The Abbé de l'Épée died at Paris on the 23d of December, 1789, in the seventy-eighth year of his age. Had he been spared two years longer, he would have seen his school, the object of his fond cares, adopted by the government, and decreed a national support. But though this act, and the accompanying vote, which declared that it was "done in honor of Charles Michel de l'Épée, a man who deserved well of his country," were creditable to the National Assembly, and the people whom it represented, yet we cannot but remember the troublous times that followed,—times in which no public service, no private goodness, neither the veneration due to age, the delicacy of womanhood, nor the winsome helplessness of infancy, was any protection against the insensate vengeance of a maddened people; and remembering this, we cannot regret that he whose life had been so peaceful was laid in a quiet grave ere the coming of the tempest.

It is but justice, however, to the French people to say, that no name in their history is heard with more veneration, or with more profound demonstrations of love and gratitude, than that of the Abbé de l'Épée. In 1843, the citizens of Versailles, his birth-place, erected a bronze statue in his honor; and the highest dignitaries of the state, amid the acclamations of assembled thousands, eulogized his memory. In 1855, the centennial anniversary of the establishment of his school for deaf-mutes was celebrated at Paris, and was attended by delegations from most of the Deaf and Dumb Institutions of Europe.

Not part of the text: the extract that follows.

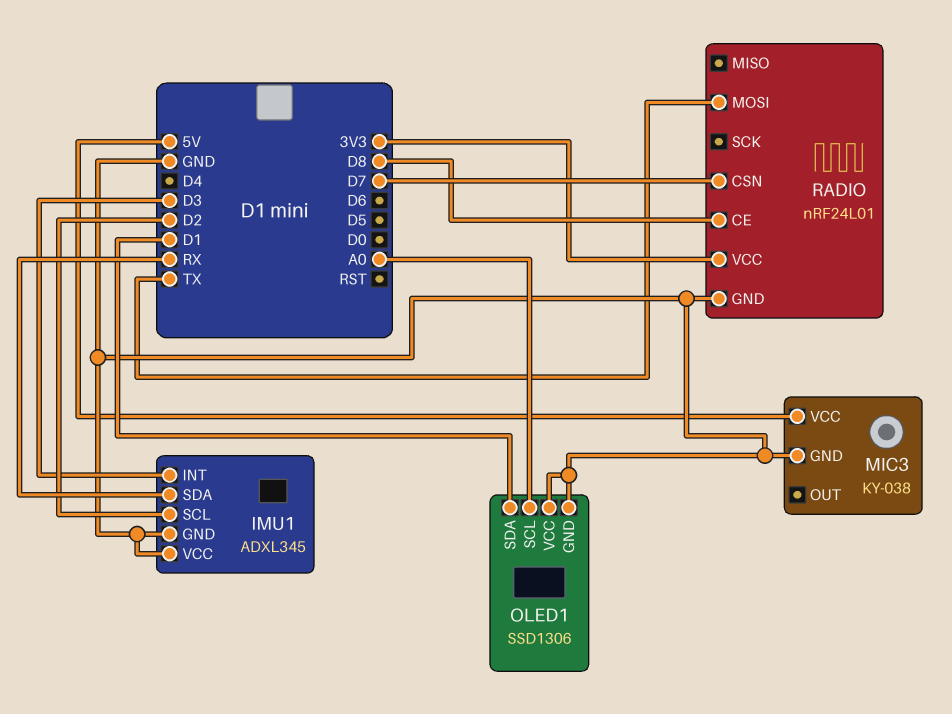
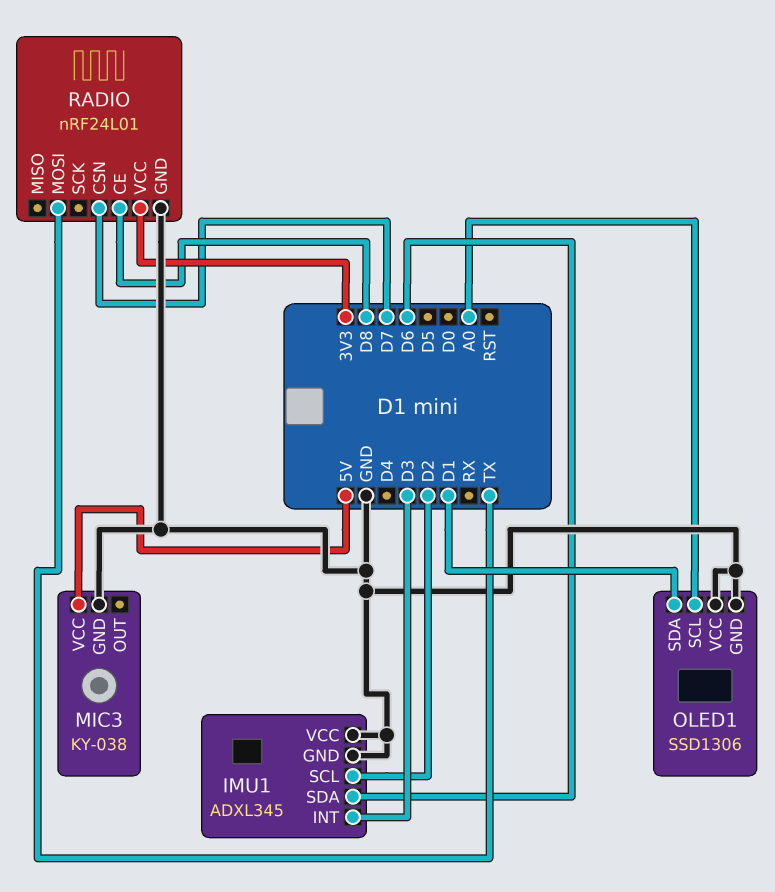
IMU1 pin SDA: RX -> D6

But sixty-eight years have elapsed since the death of this noble philanthropist, and, already, more than two hundred institutions for the deaf and dumb have been established, on the system projected by him and improved by his successors; and tens of thousands of mutes throughout Christendom, in consequence of his generous and self-denying zeal, have been trained for usefulness in this life, and many of them, we hope, prepared for a blissful hereafter. To all these the name of the Abbé de l'Épée has been one cherished in their heart of hearts; and, through all the future, wherever the understanding of the deaf-mute shall be enlightened by instruction, his memory shall be blessed.